One imagines that Don, Ron, Little John, and the old man found little comfort in their pastor’s prayer; just as most of us find little comfort when friends assure us that our cancer is a gift sent by God to bring us closer to God, or that our suffering is a chance to evaluate all of the things we need to change in our lives.

Like Bluegrass music, friends often turn to these sorts of platitudes hoping to distract us from our suffering, and sometimes the distractions do bring us a momentary relief. I love to sing bluegrass music; it sets our toes tapping and our hands clapping and sometimes, just for a moment it’s nice to forget about Isis and world hunger and police brutality and the Greek bailout and the warming oceans and the countless hardships of life and sing instead about some distant day when everyone will be at peace. Handel and Bluegrass and promises of heaven’s bliss have their place.

But sometimes our heartache is so acute and our wounds so deep that we cannot be distracted from them. To try to gloss over our pain with glib promises of a future bliss feels not only impossible but cruel rather than comforting. What we need in those times are friends who do not give us platitudes and bandaids but who will say, “I have no idea why this has happened to you. I can’t make any sense of it.
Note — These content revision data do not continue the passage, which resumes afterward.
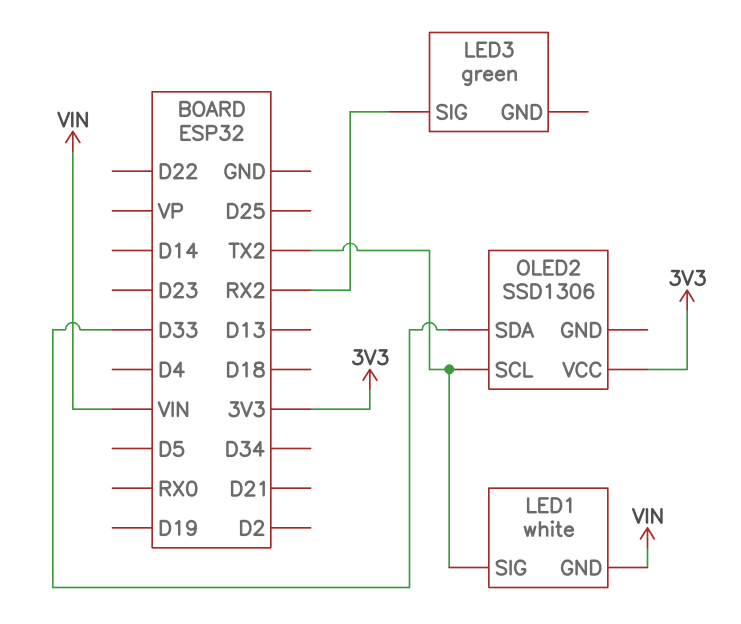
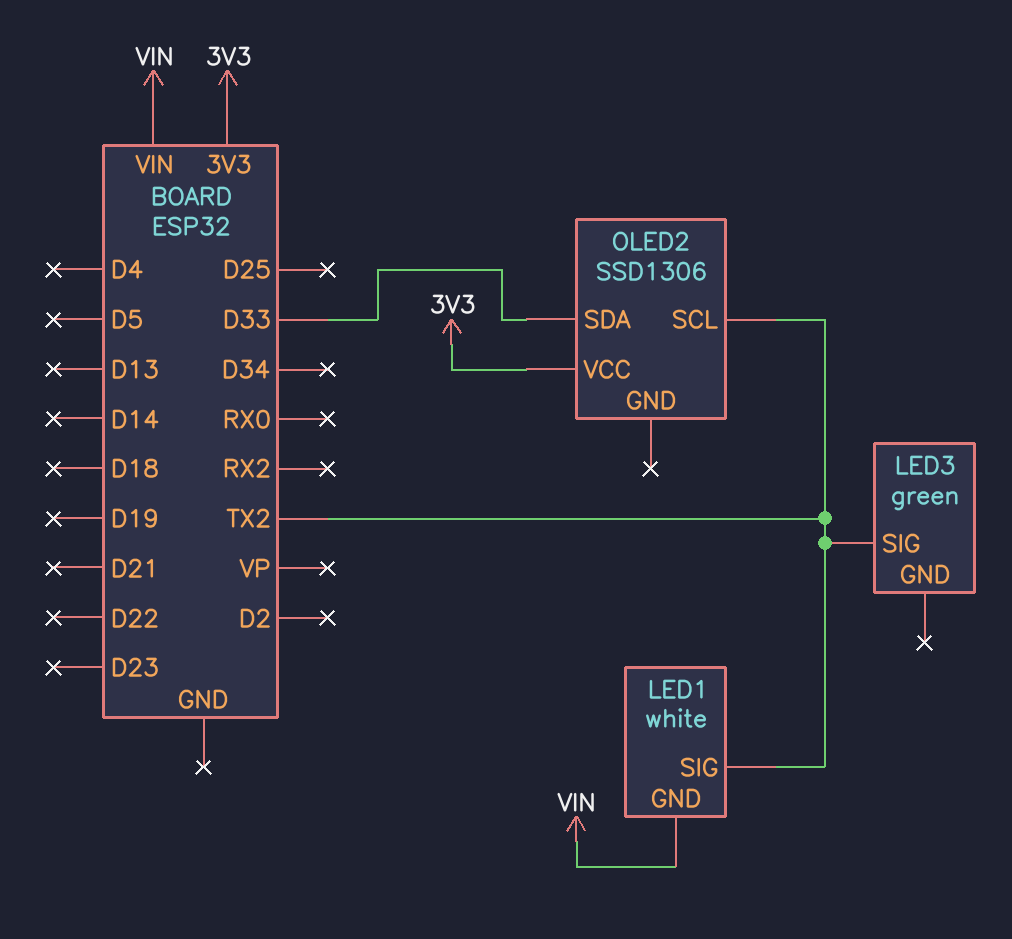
LED3 pin SIG: RX2 -> TX2

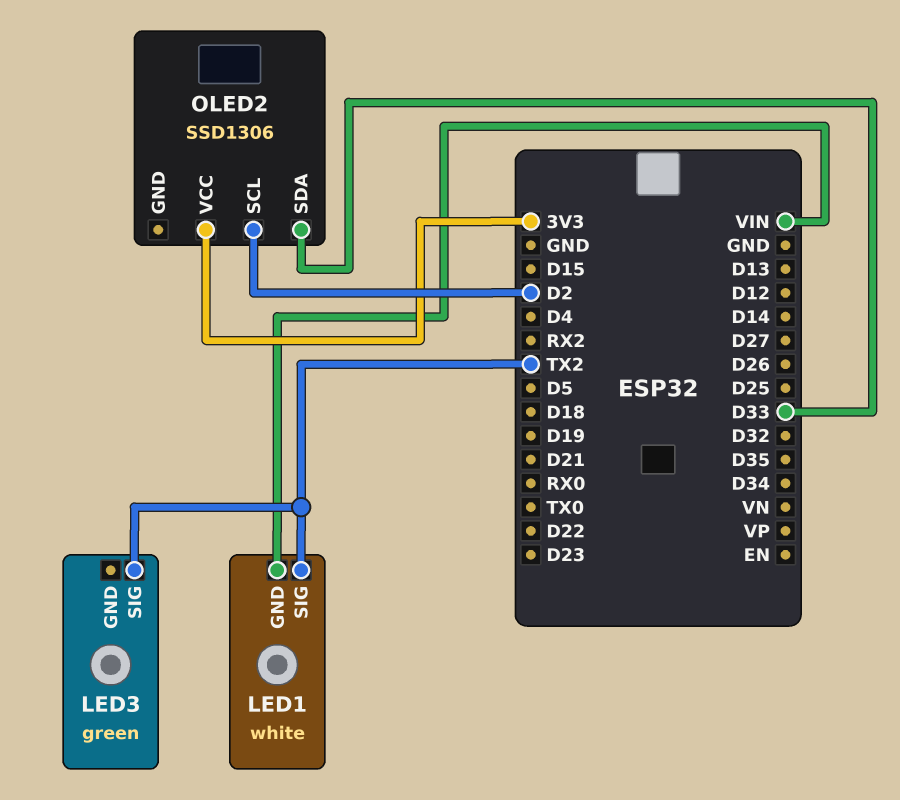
OLED2 pin SCL: TX2 -> D2

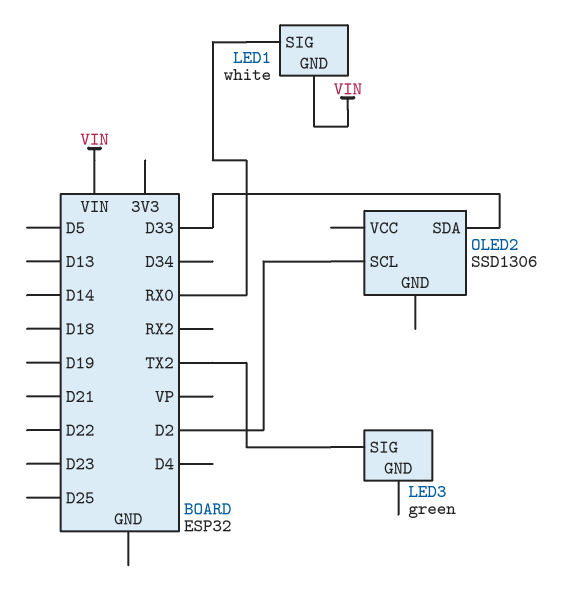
LED1 pin SIG: TX2 -> RX0
OLED2 pin VCC: 3V3 -> none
But I can promise you that I will be here with you, and hold you while you cry.”

There is a reason that Janis Ian’s song “At Seventeen” reached number one on the Billboard charts in 1975. Teenagers know instinctively that sometimes the best comfort for our sorrow is to immerse ourselves in it a while. Maybe you never listened to Janis Ian, but I’m guessing that there was some song that you wore out in your youth because it so perfectly expressed your teenage angst and heartache. Ironically, those sad songs helped us to move on, because as painful as it may be, it is ultimately more healing to acknowledge our suffering and to allow ourselves to experience it rather than to avoid it, run away from it, medicate it, or even try to make sense of it.

The author of Ecclesiastes expresses our despair when he says, “Life is nothing but smoke, and spitting into the wind.” For twelve chapters, we wallow with him in the suffering of our mortal existence until finally at the end, he opens a crack in the door to let in just a tiny bit of light:

“Even if you live a long time,” he says. don’t take a single day for granted. Take delight in each light-filled hour,” and then he returns to his Eeyore voice and adds, “remembering that there will also be many dark days and that most of what comes your way is smoke.”

And so this is the wisdom of Ecclesiastes, a word that seems bleak at first but is in the end a word of healing for the broken-hearted.

Let your pain be your pain and don’t try to run away from it. Recognize that suffering is part of our mortal existence, often unexplainable and unfair.

But remember as well that it is not the totality of our mortal existence. There is beauty to life; there will be days drenched in sunlight, and times of laughter, and moments when the goodness of strangers anoints your heart with hope. Hold on to those days tightly and give thanks when they come.

But right now, when your day is dark and hurting, when your tears insist on pouring forth, let them, trusting that God will sit with you and hold you while you cry.